Aku sendiri sudah tidak menginginkan perjodohan itu, jauh semenjak aku sadar bila Leo tidak mencintaiku dan tidak akan pernah mencintaiku.

Lalu kenapa sekarang Tante Inan malah mengungkit kembali perjodohan lama itu? Untuk apa dia melakukannya? Apa beliau tidak takut jika Leo kembali marah dan memutuskan untuk tidak kembali ke rumah selamanya? Padahal hubungan mereka baru saja membaik.

"Apa yang kau lakukan di sini?" Sebuah suara menyentakanku dari lamunan. Aku menoleh dan melihat Leo muncul dengan segelas es lemon tea di tangannya.
Dengan santainya ia duduk di kursi di sampingku yang hanya terpisahkan meja kecil. Gelasnya ia letakan diatas meja. "Aku mencarimu ternyata kau bersembunyi di sini."

"Kenapa kau mencariku?" tanyaku heran. "Aku tidak bersembunyi, aku hanya mencari udara segar."

"Syukurlah, aku pikir kau sengaja menghindariku. Sedari tadi kau mengacuhkanku, tidak berbicara padaku."

"Bukankah kita memang harus saling menghindari? Karena tidak ada alasan bagi kita untuk saling bicara atau menjadi akrab."
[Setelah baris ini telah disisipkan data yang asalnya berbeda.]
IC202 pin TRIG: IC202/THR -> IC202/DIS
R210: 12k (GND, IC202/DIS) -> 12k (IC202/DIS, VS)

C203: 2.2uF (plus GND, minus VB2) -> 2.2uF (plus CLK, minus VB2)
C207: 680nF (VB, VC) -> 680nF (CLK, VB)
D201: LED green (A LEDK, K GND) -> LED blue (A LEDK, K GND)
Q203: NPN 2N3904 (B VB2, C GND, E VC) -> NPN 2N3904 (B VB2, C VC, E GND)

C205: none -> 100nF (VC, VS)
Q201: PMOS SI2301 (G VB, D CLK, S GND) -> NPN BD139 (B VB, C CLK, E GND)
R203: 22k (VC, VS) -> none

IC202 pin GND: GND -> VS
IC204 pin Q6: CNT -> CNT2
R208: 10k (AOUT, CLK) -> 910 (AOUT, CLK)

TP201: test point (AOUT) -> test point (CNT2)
"Wow, sinis seperti biasanya." Leo terkekeh geli, seakan kemarahanku hal yang lucu di matanya. "Bahkan saat merengut gitu bibirmu masih terlihat sexy."

"Berhenti melecehkanku, Leo. Apa kau tidak punya malu?"

"Apa memuji sexy itu termasuk pelecehan? Bibirmu benar-benar sexy kok."

"Cih, jangan harap aku bakal tersanjung. Aku tahu betul apa yang sedang kau mainkan." Aku menatapnya geram, ia cuma menaikan satu alisnya. "Aku mendengar semua yang kau katakan pada Tante Inan tadi."

"Kau menguping?"

"Aku tahu perasaanmu padaku, jadi tolong jauhi aku dan hentikan perbuatanmu yang tidak menyenangkan itu padaku."
Aku tidak menjawab pertanyaannya karena memang tidak perlu. "Aku bukan obyek sexualmu, Leo. Kau bisa mendapatkan wanita mana saja yang kau inginkan, tapi hentikan memperlakukan aku seperti perempuan gampangan yang bisa kau perlakukan seenaknya!"

"Aku mungkin bukan perempuan yang masih suci, tapi itu bukan berarti kau bisa memperlakukan aku seenaknya. Seakan aku bonekamu, aku bukan perempuan yang haus sex!"

Tanpa sadar air mataku menitik. Aku benci Leo, tapi aku juga benci pada diriku sendiri kenapa bisa terlihat lemah di matanya.

"Ku mohon... jangan perlakukan aku seperti itu."

Leo nampak tertegun melihatku.

"Benci saja aku sepuasmu, tapi tolong jangan rendahkan aku seperti itu.."

"Bagaimana jika aku tidak bisa?" Leo menatapku menantang, sepertinya air mataku tidak berpengaruh padanya. "Bagaimana jika aku ingin tetap memeluk, mencium dan bahkan... menyentuhmu?"

"Kau bajingan!" geramku marah. "Kau bisa melakukan itu pada perempuan yang tidak kau cintai? Menjijikan."

"Aku mungkin tidak mencintaimu. Tapi bukan berarti aku tidak memiliki ketertarikan sexual padamu..."

"Kau... kau benar-benar menjijikan. Bajingan menjijikan."

"Kau tidak akan berkata seperti itu jika sudah merasakannya. Tapi... kau pernah merasakannya kan? Kalau tidak bagaimana Della bisa lahir?"

Rasanya aku ingin sekali membunuh Leo detik ini juga. Nada bicaranya yang arogan dan meremehkan sungguh membuatku jijik. Tanpa pikir panjang lagi aku mengambil gelas berisi es lemon tea diatas meja dan menyiramkannya ke wajah Leo.

"Ahh.." Suara seruan tertahan terdengar. Itu bukan teriakan Leo tapi suara Tante Inan yang sudah berdiri diambang pintu dan melihatku yang menyiram anaknya dengan segelas minuman.